FOR some years past a rising tide of lecturers and literary men from England has washed upon the shores of our North American continent. The purpose of each one of them is to make a new discovery of America. They come over to us travelling in great simplicity, and they return in the ducal suite of the Aquitania. They carry away with them their impressions of America, and when they reach England they sell them. This export of impressions has now been going on so long that the balance of trade in impressions is all disturbed. There is no doubt that the Americans and Canadians have been too generous in this matter of giving away impressions. We emit them with the careless ease of a glow worm, and like the glow-worm ask for nothing in return.

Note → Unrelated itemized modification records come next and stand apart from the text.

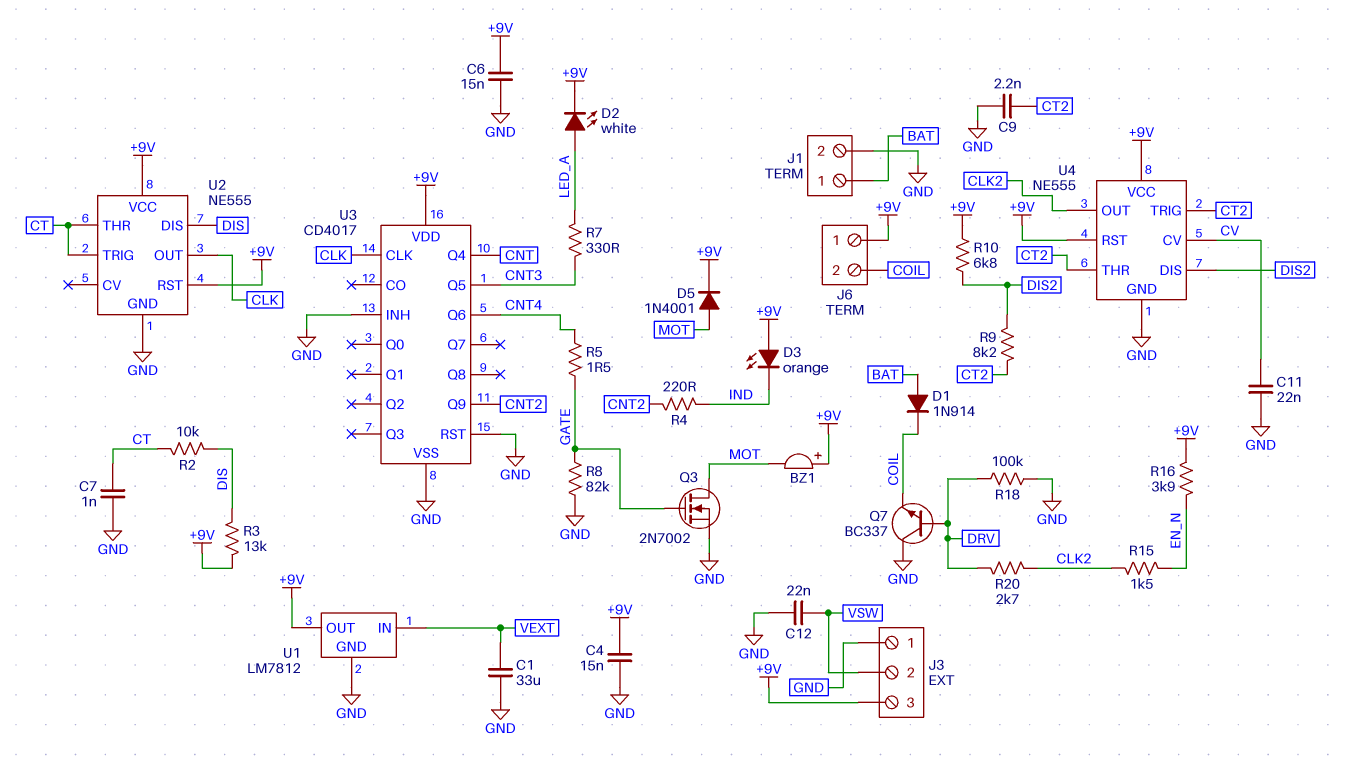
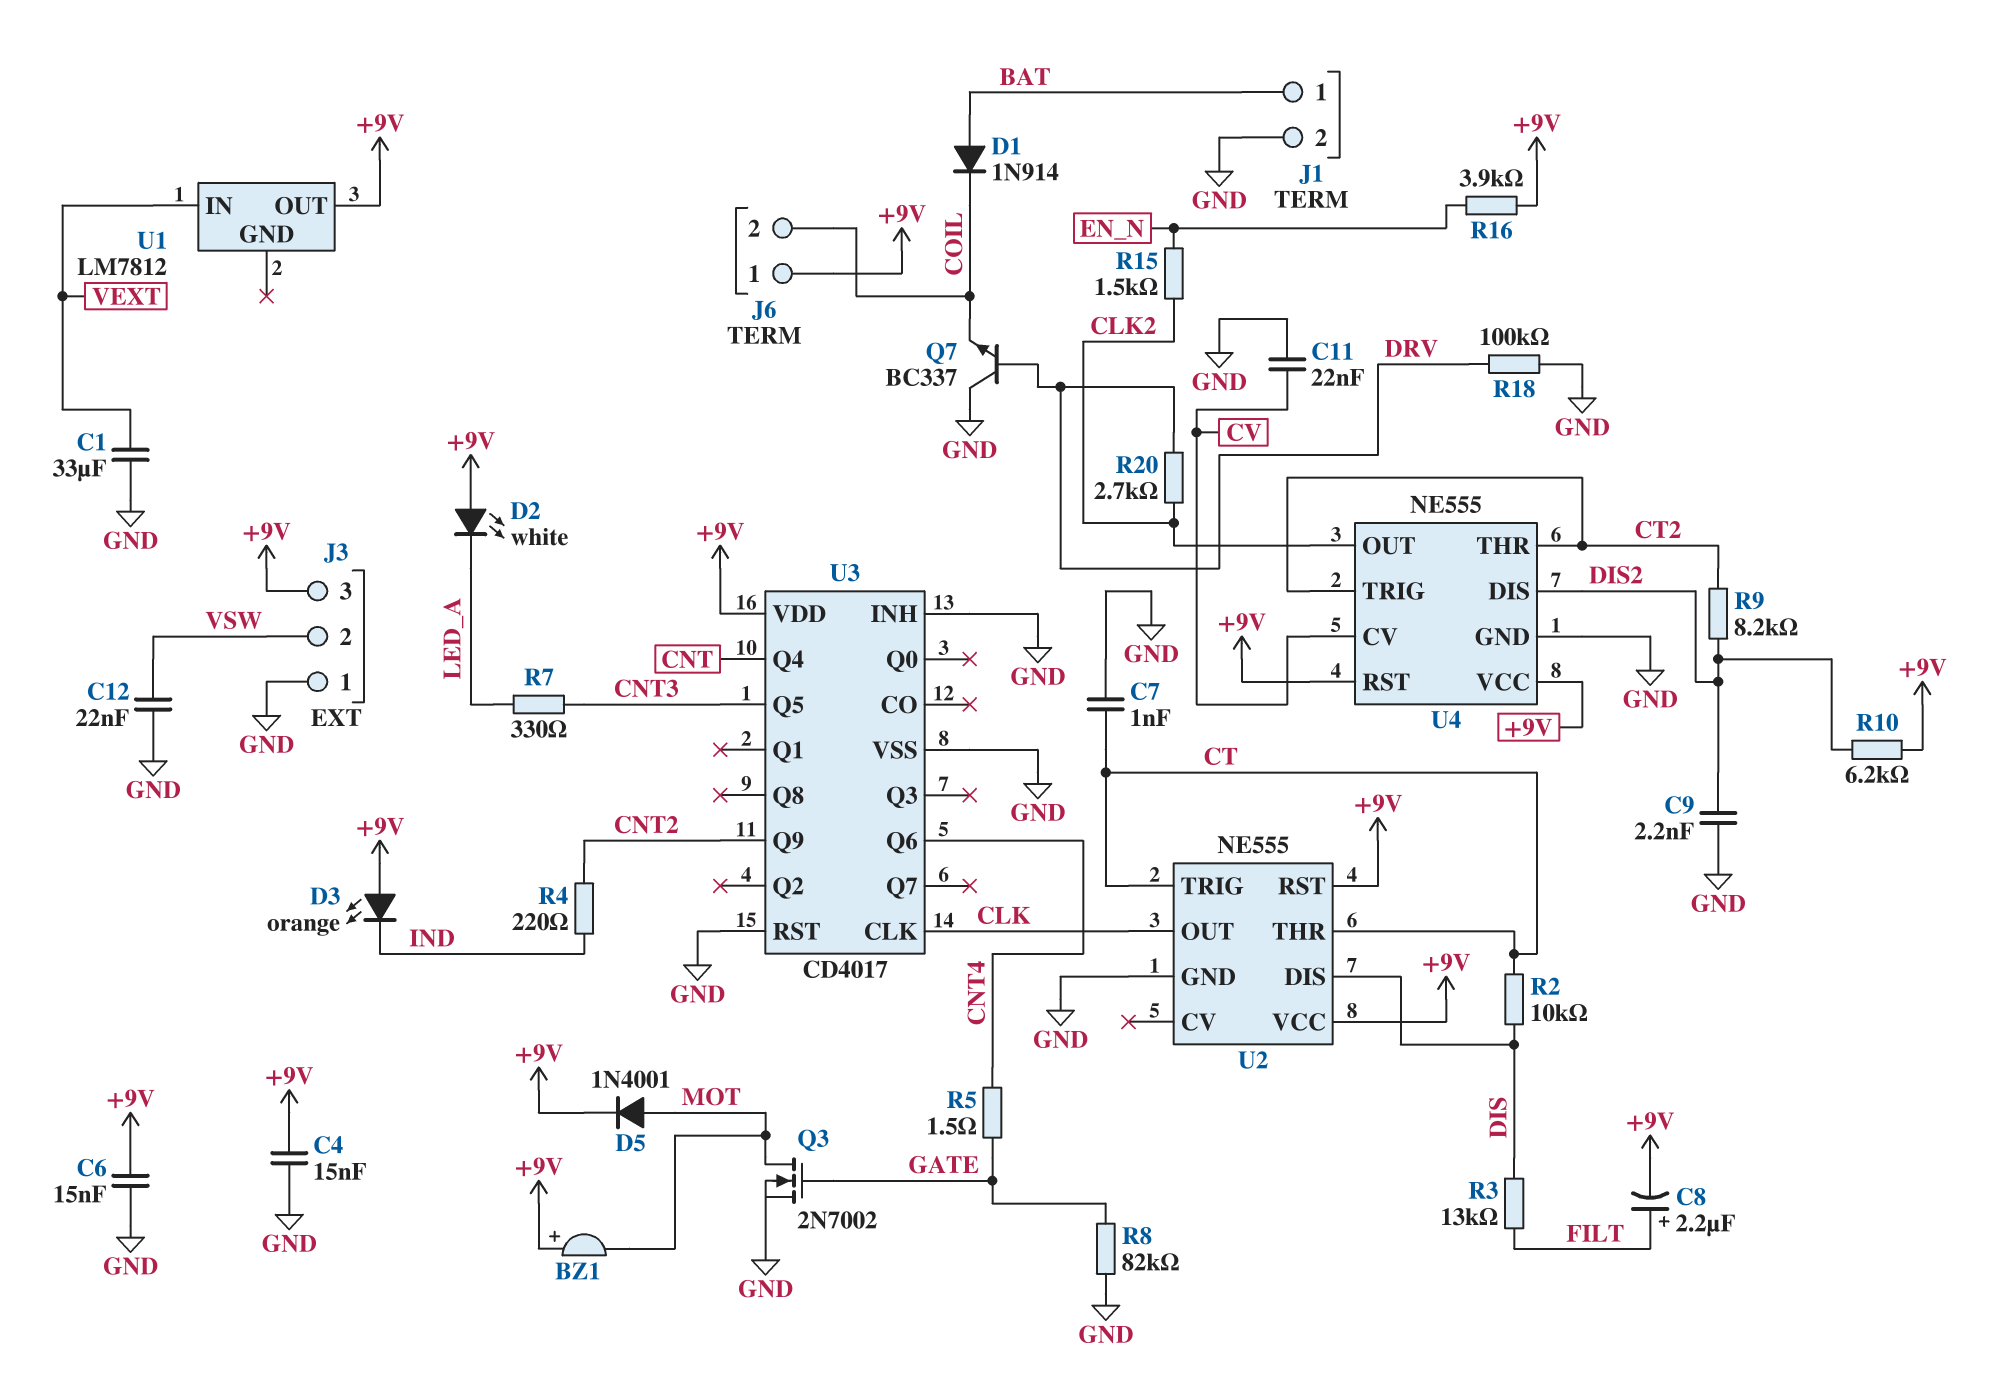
C8: none -> 2.2uF (plus FILT, minus +9V)
C9: 2.2nF (CT2, GND) -> 2.2nF (DIS2, GND)
D2: LED white (A LED_A, K +9V) -> LED white (A +9V, K LED_A)
R3: 13k (+9V, DIS) -> 13k (DIS, FILT)
R10: 6.8k (+9V, DIS2) -> 6.2k (+9V, DIS2)
U1 pin GND: GND -> none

But this irregular and one-sided traffic has now assumed such great proportions that we are compelled to ask whether it is right to allow these people to carry away from us impressions of the very highest commercial value without giving us any pecuniary compensation whatever. British lecturers have been known to land in New York, pass the customs, drive uptown in a closed taxi, and then forward to England from the closed taxi itself ten dollars' worth of impressions of American national character. I have myself seen an English literary man,--the biggest, I believe: he had at least the appearance of it; sit in the corridor of a fashionable New York hotel and look gloomily into his hat, and then from his very hat produce an estimate of the genius of Amer ica at twenty cents a word. The nice question as to whose twenty cents that was never seems to have occurred to him.

I am not writing in the faintest spirit of jealousy. I quite admit the extraordinary ability that is involved in this peculiar susceptibility to impressions. I have estimated that some of these English visitors have been able to receive impressions at the rate of four to the second; in fact, they seem to get them every time they see twenty cents. But without jealousy or complaint, I do feel that somehow these impressions are inadequate and fail to depict us as we really are.

Let me illustrate what I mean. Here are some of the impressions of New York, gathered from visitors' discoveries of America, and reproduced not perhaps word for word but as closely as I can remember them. "New York", writes one, "nestling at the foot of the Hudson, gave me an impression of cosiness, of tiny graciousness: in short, of weeness." But compare this--"New York," according to another discoverer of America, "gave me an impression of size, of vastness; there seemed to be a big ness about it not found in smaller places." A third visitor writes, "New York struck me as hard, cruel, almost inhuman." This, I think, was because his taxi driver had charged him three dollars. "The first thing that struck me in New York," writes another, "was the Statue of Liberty." But, after all, that was only natural: it was the first thing that could reach him.

Nor is it only the impressions of the metropolis that seem to fall short of reality. Let me quote a few others taken at random here and there over the continent.

"I took from Pittsburg," says an English visitor, "an impression of something that I could hardly define--an atmosphere rather than an idea."

All very well, But, after all, had he the right to take it? Granted that Pittsburg has an atmosphere rather than an idea, the attempt to carry away this atmosphere surely borders on rapacity.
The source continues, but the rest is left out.